Used EV Batteries and Refurbished Wind Turbine Parts Boost Grid Storage and Circular Economy
How second‑life EV batteries and remanufactured wind turbine parts are scaling grid storage and the circular economy in the US.

Used EV batteries are being turned into large‑scale grid storage, while refurbished wind turbine components now make up over 40% of one firm’s business, driving circular‑economy growth in clean energy.
The rise of electric vehicles and wind farms is creating a growing stream of hardware that no longer serves its original purpose but still holds usable energy or mechanical value. Companies are finding ways to give this equipment a second life, reducing waste and supporting the expansion of renewable power.
Connected Energy takes EV batteries that can no longer power vehicles and bundles them into stationary storage units.
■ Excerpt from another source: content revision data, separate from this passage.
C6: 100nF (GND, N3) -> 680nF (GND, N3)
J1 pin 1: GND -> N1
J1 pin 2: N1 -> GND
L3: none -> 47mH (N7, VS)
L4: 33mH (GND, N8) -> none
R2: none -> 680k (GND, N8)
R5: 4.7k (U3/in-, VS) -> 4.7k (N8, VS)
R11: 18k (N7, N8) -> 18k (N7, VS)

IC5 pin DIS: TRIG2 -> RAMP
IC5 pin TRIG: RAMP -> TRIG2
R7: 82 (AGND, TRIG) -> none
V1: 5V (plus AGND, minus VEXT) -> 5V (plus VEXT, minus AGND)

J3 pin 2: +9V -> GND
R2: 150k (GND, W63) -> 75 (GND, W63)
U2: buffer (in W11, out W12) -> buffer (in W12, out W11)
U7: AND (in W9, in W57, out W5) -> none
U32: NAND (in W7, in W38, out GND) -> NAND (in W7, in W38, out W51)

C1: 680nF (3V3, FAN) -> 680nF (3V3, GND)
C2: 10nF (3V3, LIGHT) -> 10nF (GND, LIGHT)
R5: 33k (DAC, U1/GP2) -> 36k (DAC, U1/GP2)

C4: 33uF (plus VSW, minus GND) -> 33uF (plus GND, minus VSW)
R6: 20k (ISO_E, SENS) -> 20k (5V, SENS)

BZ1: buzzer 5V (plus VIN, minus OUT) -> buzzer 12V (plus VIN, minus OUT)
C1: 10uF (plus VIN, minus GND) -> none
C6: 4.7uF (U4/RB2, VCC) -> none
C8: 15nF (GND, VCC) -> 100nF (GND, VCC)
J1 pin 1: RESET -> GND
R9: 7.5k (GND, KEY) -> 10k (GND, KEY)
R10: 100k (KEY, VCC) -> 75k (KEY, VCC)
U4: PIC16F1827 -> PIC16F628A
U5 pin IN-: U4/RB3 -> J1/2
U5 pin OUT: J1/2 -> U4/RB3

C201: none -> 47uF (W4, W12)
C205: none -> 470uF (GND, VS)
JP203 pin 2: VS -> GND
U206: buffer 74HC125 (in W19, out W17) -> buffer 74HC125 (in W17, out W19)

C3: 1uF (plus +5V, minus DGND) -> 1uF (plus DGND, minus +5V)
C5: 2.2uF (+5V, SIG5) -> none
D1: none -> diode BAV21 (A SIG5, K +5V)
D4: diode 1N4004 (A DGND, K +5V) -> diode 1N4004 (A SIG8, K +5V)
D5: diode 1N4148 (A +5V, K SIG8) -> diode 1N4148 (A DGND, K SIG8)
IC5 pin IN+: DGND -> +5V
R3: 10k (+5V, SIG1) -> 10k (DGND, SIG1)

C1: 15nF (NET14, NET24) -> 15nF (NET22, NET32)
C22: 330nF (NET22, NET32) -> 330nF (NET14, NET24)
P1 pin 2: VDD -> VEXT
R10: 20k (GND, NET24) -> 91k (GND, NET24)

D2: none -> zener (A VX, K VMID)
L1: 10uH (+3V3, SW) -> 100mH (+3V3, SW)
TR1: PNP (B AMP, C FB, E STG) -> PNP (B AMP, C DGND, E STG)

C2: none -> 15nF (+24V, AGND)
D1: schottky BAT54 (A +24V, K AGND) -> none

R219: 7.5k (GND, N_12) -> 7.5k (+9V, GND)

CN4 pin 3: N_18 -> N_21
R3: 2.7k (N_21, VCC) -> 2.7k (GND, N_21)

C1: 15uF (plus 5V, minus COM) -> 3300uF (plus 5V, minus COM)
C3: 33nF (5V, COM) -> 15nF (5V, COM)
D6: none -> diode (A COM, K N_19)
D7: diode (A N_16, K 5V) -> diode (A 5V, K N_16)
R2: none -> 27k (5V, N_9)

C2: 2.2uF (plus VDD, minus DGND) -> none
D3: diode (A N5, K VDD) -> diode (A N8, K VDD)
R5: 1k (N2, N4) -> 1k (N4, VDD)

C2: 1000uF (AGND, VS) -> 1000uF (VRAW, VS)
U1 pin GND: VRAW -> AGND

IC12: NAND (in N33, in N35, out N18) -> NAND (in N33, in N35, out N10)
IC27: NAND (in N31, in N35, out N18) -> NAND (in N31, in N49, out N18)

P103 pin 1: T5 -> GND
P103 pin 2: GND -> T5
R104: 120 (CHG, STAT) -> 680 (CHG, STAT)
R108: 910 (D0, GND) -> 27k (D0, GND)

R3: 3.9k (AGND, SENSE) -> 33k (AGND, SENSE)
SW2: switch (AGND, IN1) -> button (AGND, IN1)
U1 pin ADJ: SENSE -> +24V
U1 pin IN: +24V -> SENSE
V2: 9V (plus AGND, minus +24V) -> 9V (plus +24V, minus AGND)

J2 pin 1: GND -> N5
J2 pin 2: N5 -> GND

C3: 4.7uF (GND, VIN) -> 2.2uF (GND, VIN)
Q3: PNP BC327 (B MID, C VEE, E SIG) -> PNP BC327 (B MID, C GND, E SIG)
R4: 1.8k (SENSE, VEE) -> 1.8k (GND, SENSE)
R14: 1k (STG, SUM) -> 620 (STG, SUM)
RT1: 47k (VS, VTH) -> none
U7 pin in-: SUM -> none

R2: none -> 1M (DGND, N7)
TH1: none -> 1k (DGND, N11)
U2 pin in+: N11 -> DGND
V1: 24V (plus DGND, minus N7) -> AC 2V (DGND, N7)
Engineers first test each pack’s remaining capacity, then connect dozens of modules into a rack‑scale system that can store megawatt‑hours of electricity for data centers, factories, or utility grids.
Tania Saxby, head of sustainability at Connected Energy, leads the effort to quantify the climate benefit of reusing these batteries. Her team conducts a life‑cycle assessment that compares greenhouse‑gas emissions from manufacturing a new lithium‑ion pack with those from repurposing a used one, tracking energy use, material extraction, and end‑of‑life processing.
Renewable Parts reports that remanufactured wind turbine components—such as gearboxes, actuators, and circuit boards—now account for more than 40% of its total sales and continue to increase. The firm tracks the share of refurbished parts in every order, measuring growth year over year as more operators choose rebuilt units over new replacements.
These practices expand the availability of grid‑scale storage without the environmental cost of producing fresh batteries or turbine parts, lower the price of backup power, and keep valuable materials in use longer. As more EVs retire and wind farms age, the supply of second‑life hardware is expected to rise, further strengthening the circular‑economy loop in clean energy.
Watch for upcoming pilot projects that pair second‑life battery storage with solar‑plus‑wind hybrid plants, and for policy incentives that could accelerate the adoption of remanufactured components across the US energy sector.